Durante esa primera caña que te sirven para que gastes algo antes de probar bocado, me contó que echaba de menos una reconstituyente conversación con un buen amigo. De esas que se tienen de forma relajada, sin orden del día, de las que vuelan ràpido de un tema a otro como una brisa caprichosa. Mientras comenzaba a relatarme sus últimos días de trabajo, que transitaron entre tensas discusiones con su equipo sobre qué departamento debía soportar los recortes de personal, no pude evitar observar de reojo las imágenes que llegaban del Cairo en la televisión.
Me alegraba pensar que amigos que dejé allí hace ya muchos años, eternamente enojados por la falta de libertad en el Nilo, ahora tuvieran su oportunidad de gritar su enfado, de emocionarse con la nueva era que les aguardaba, de vivir ese gozoso vértigo de quienes con sus manos sienten que pueden construir un futuro mejor. Recordaba conversaciones en aquella plaza, en las escalinatas del Museo Egipcio en las que aseguraban ante mis oídos escépticos que algún día acabarían con el dictador. No lo dudaba del todo, sabías de sobras que se trata de un pueblo tolerante entre los más herméticos de su contorno. Pero los recuerdos que llegaban de la revolución jomeinista, me hacían temer sobre la dirección concreta que tomarían de los vientos de cambio. Y es que quien conoce aquellas milenarias tierras sabe también, que una cosa es la tolerancia que guardan para los extranjeros, y otra muy diferente es la que luego imperaba en los hogares. Egipto es tolerante porque en gran medida ha absorbido influencias de sus visitantes, lo que no quiere decir que entre sus gentes no haya alertagado un silencioso ejército de conservadores recalcitrantes.

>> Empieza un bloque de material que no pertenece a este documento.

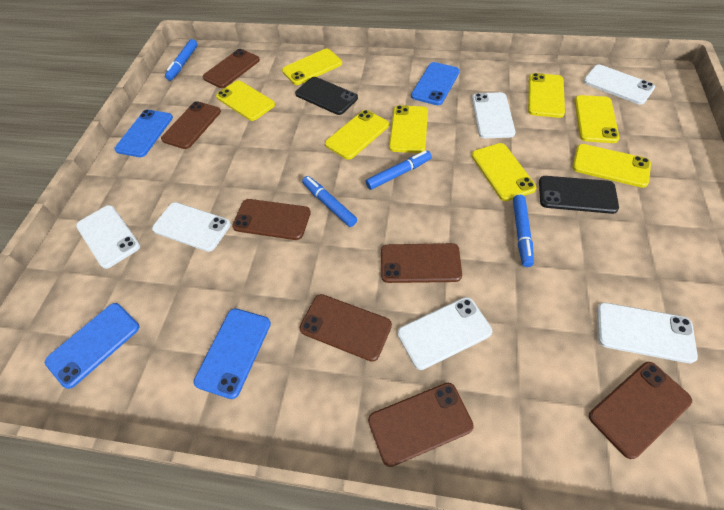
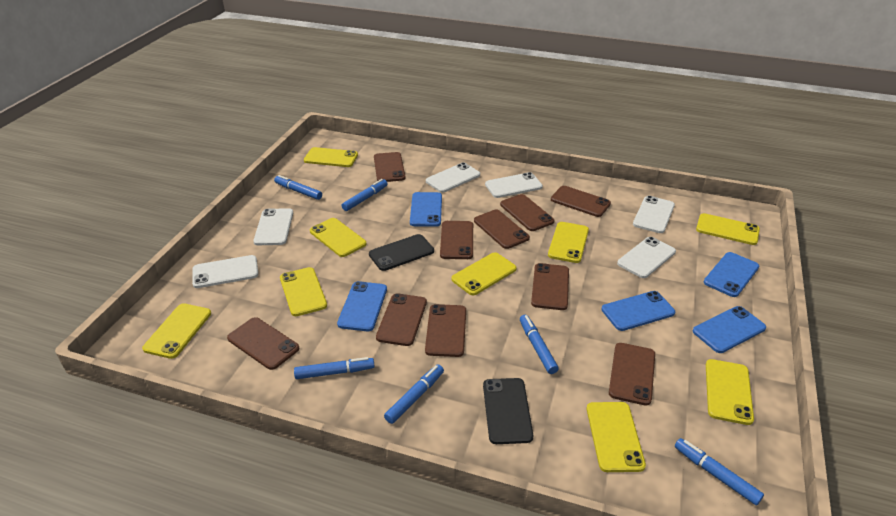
blue marker: 4 -> 6
blue phone: 4 -> 5
brown phone: 7 -> 10
yellow phone: 8 -> 9

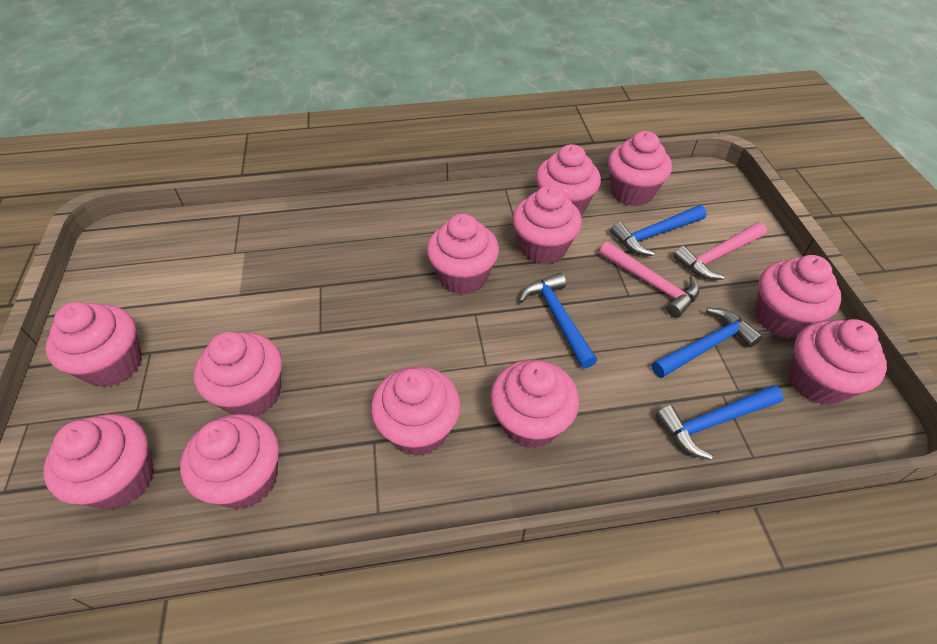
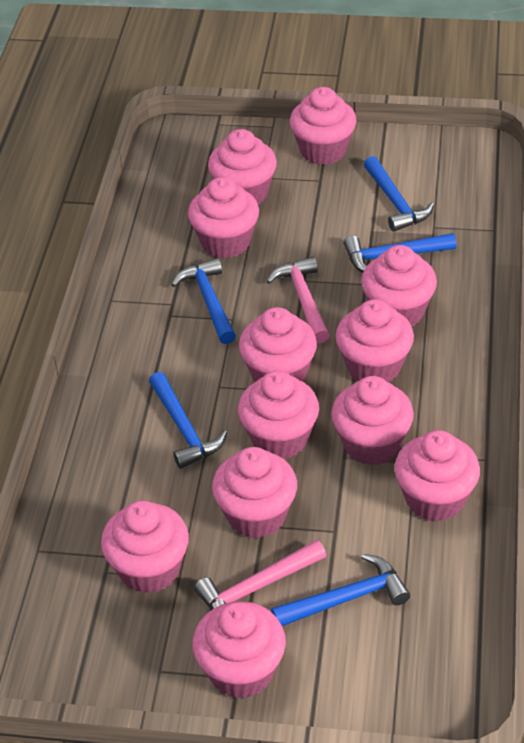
blue hammer: 4 -> 5

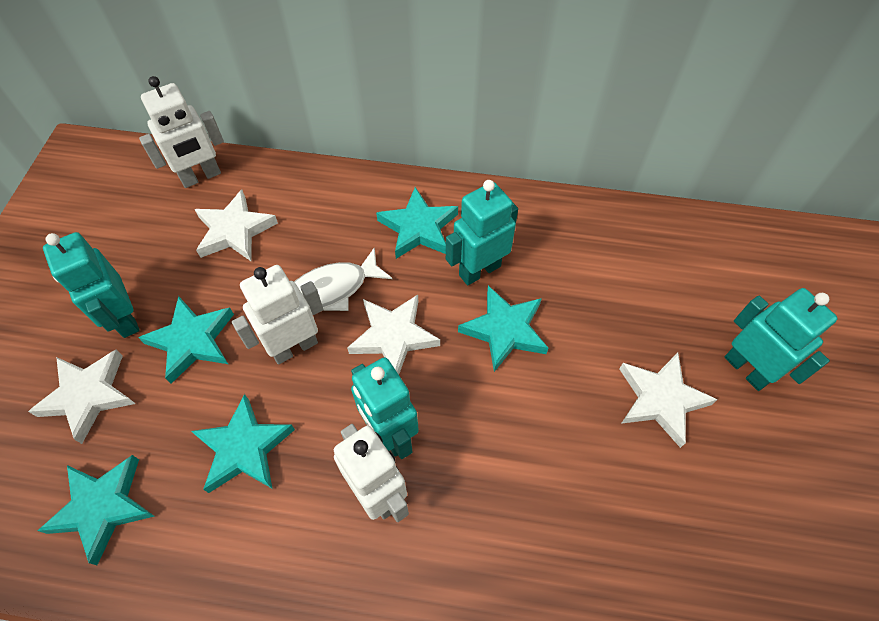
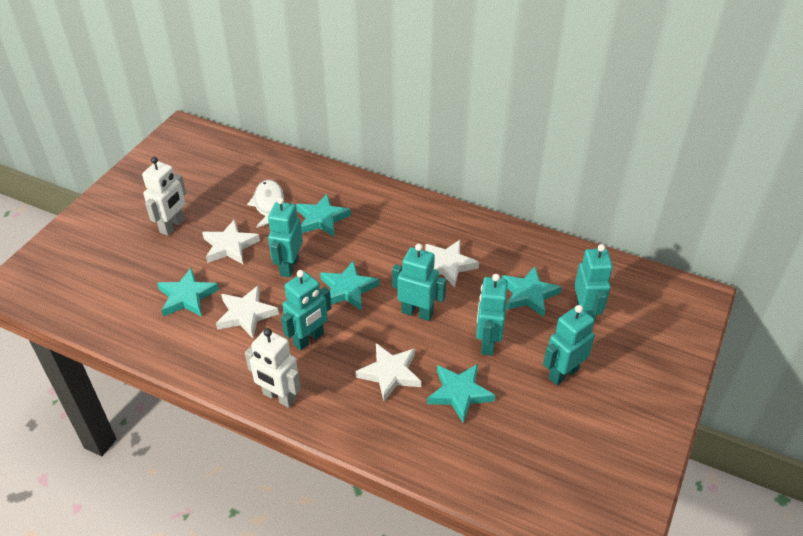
turquoise robot: 4 -> 6
white robot: 3 -> 2

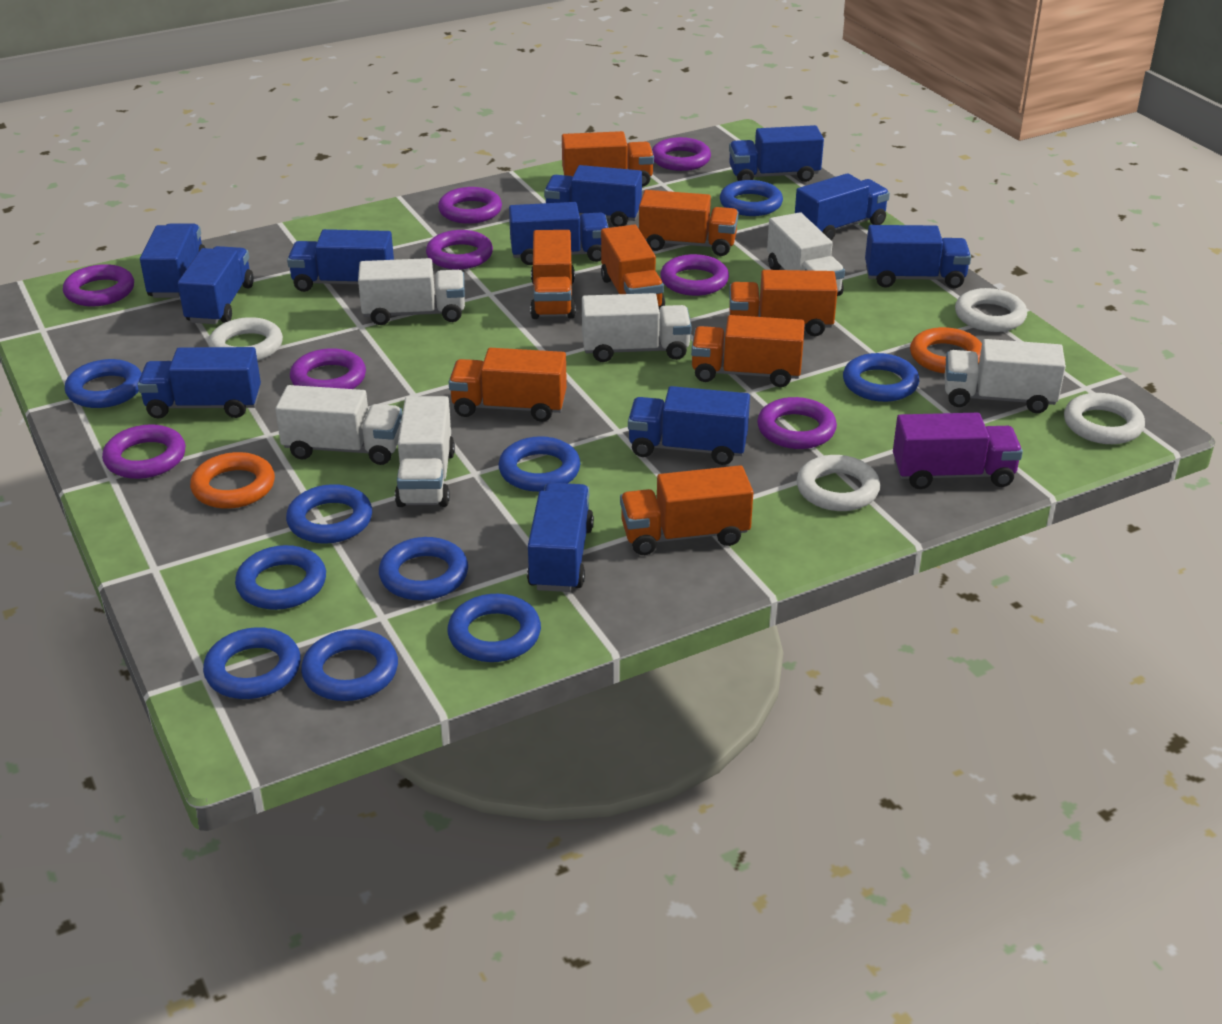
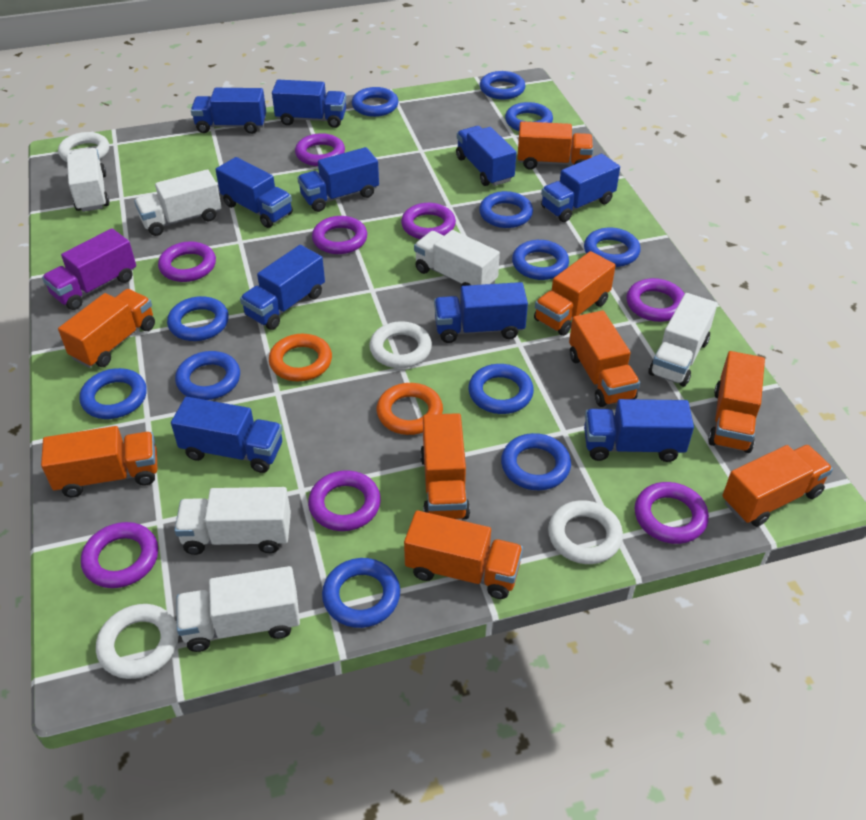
blue ring: 10 -> 12
blue truck: 11 -> 10
orange truck: 8 -> 9

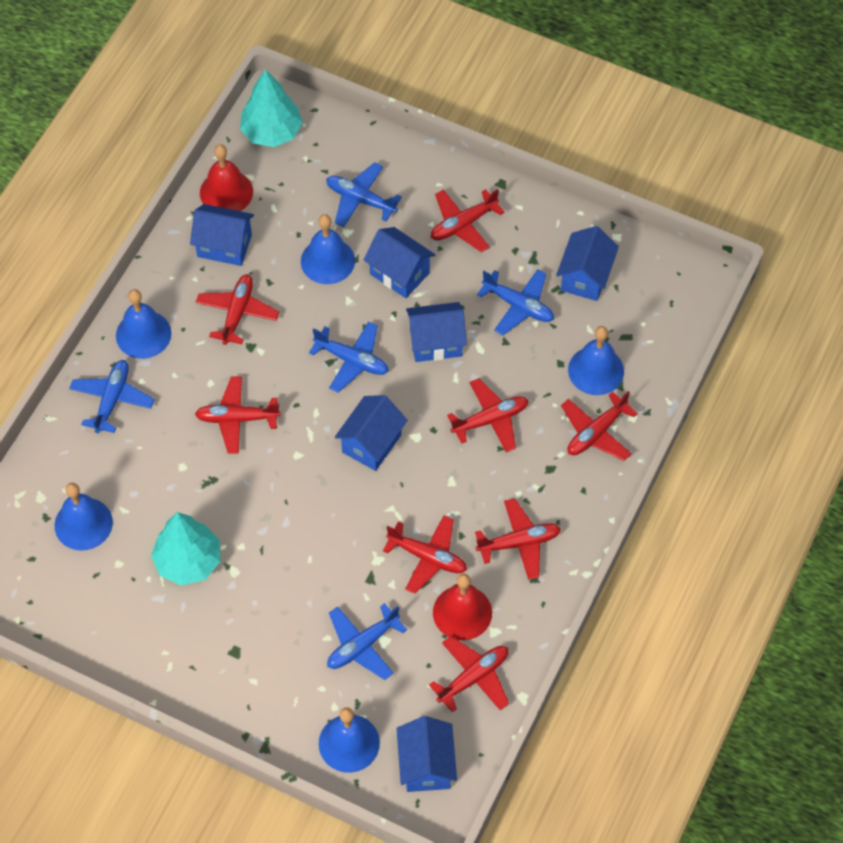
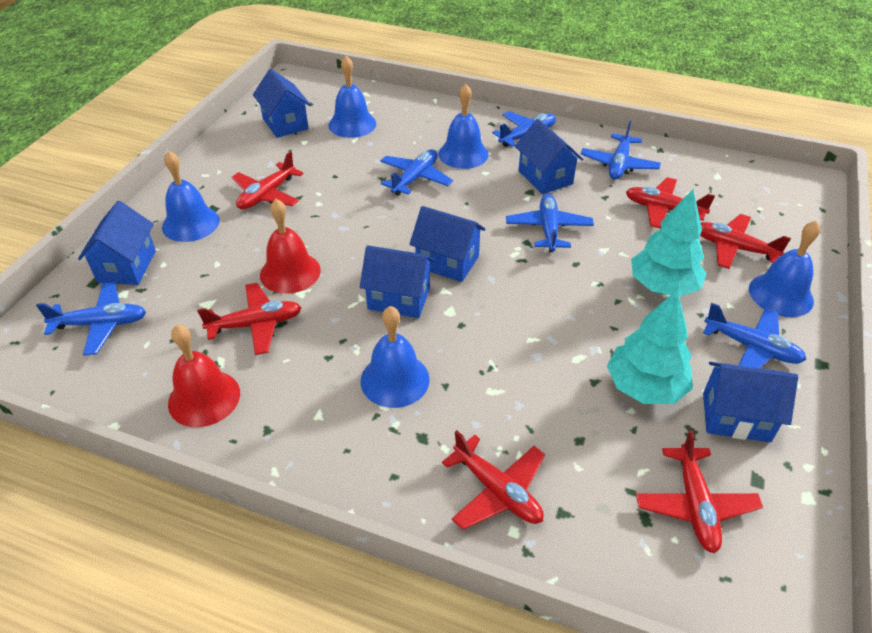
blue plane: 5 -> 6
red plane: 8 -> 6

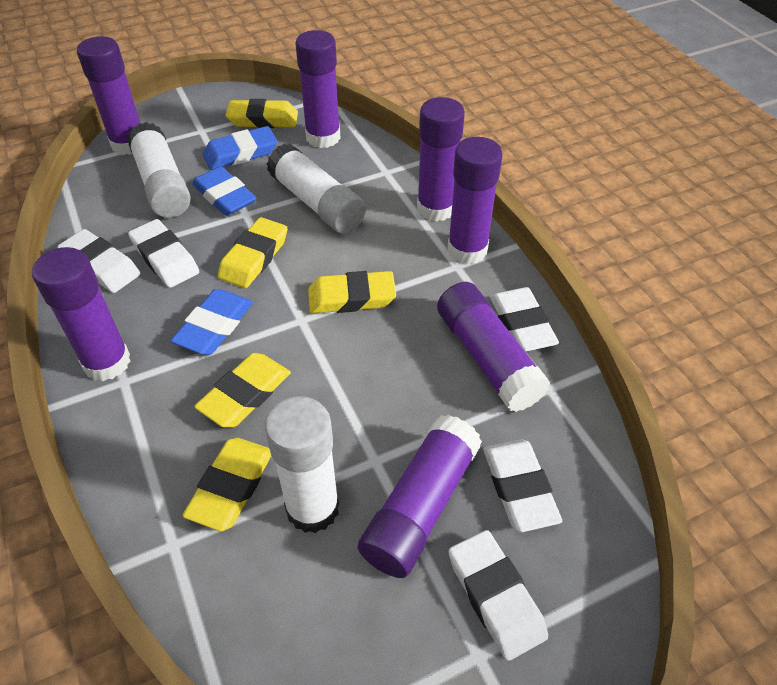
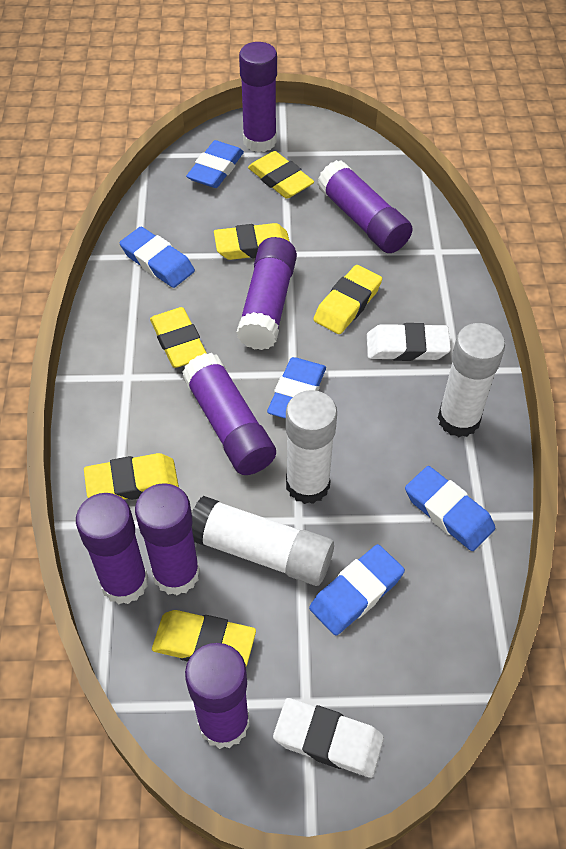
blue eraser: 3 -> 5
white eraser: 5 -> 2
yellow eraser: 5 -> 6

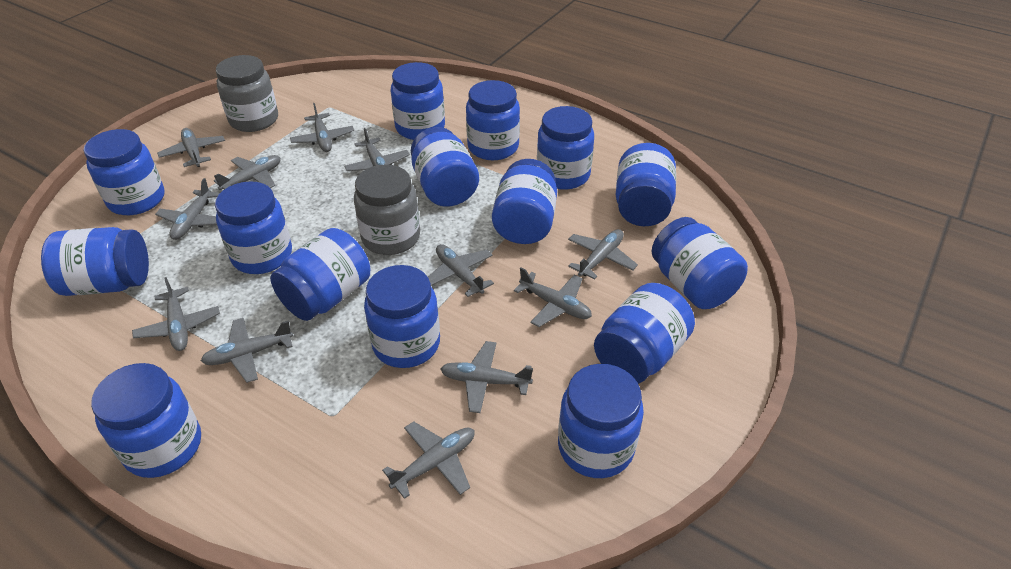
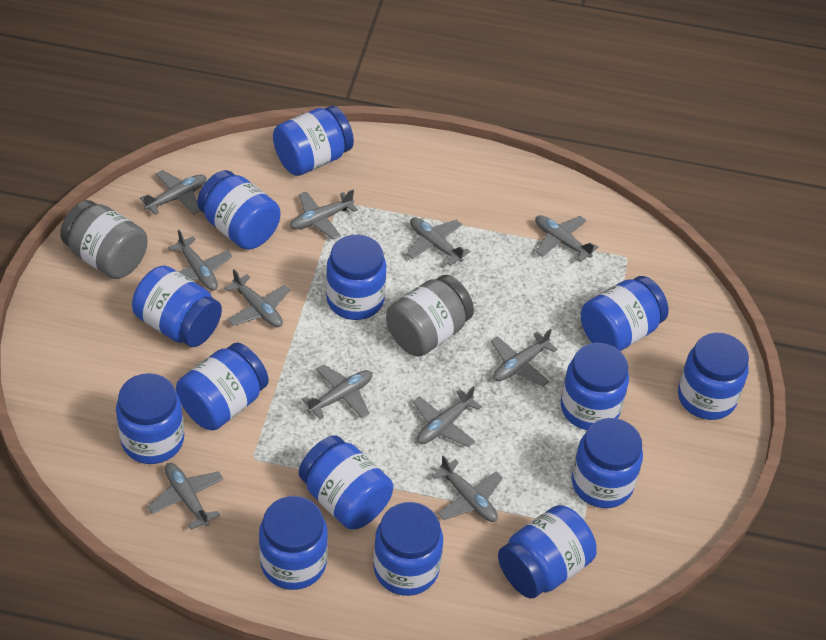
blue jar: 15 -> 14
grey plane: 12 -> 11

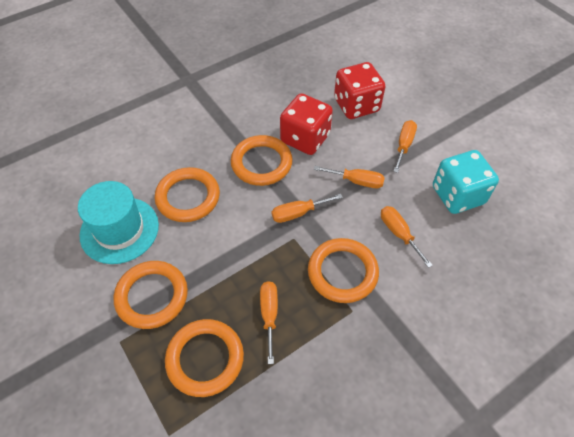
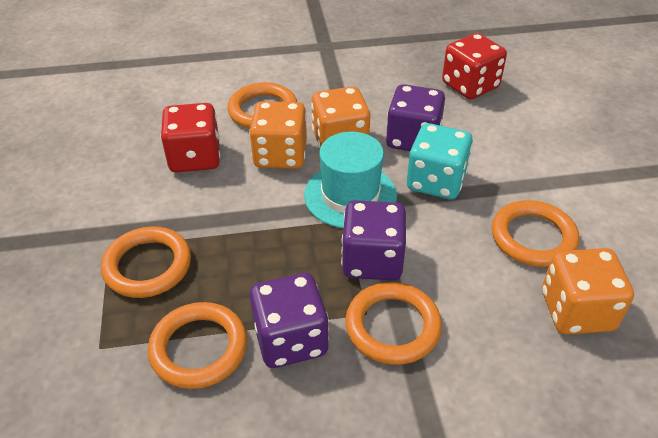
orange dice: 0 -> 3
orange screwdriver: 5 -> 0
purple dice: 0 -> 3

En el segundo plato Gerard, sin solución de continuidad, comenzaba con sus quejas domésticas. No será para tanto, le contesté. Y me lo argumentó. Yo volvía entretanto a la plaza Tahrir. Y al zoco de Khan el Khalili, donde en unos de sus antiguos comercios de oro lloraban la muerte de un joven manifestante. Muchos como Ahmed morirán en la revueltas. Yo sólo deseo que nadie les olvide, que no olviden la causa de su muerte: murieron luchando por la libertad. Mientras en Libia, en Yemen, en Bahrein jóvenes internautas siguen llamando a la revolución, que su lucha no sea en vano, que no se cambie dictadura por inqusición. Merecen una oportunidad.
Gerard se acaba el cortado. "Tú sí que sabes escuchar", me dice justo antes de girarse hacia su oficina. Me vuelvo, le veo alejarse, "Qué remedio, hermano, tú dirás", me quedo pensando.
Dedicado a Inma Salmons. primeros de marzo de 2011.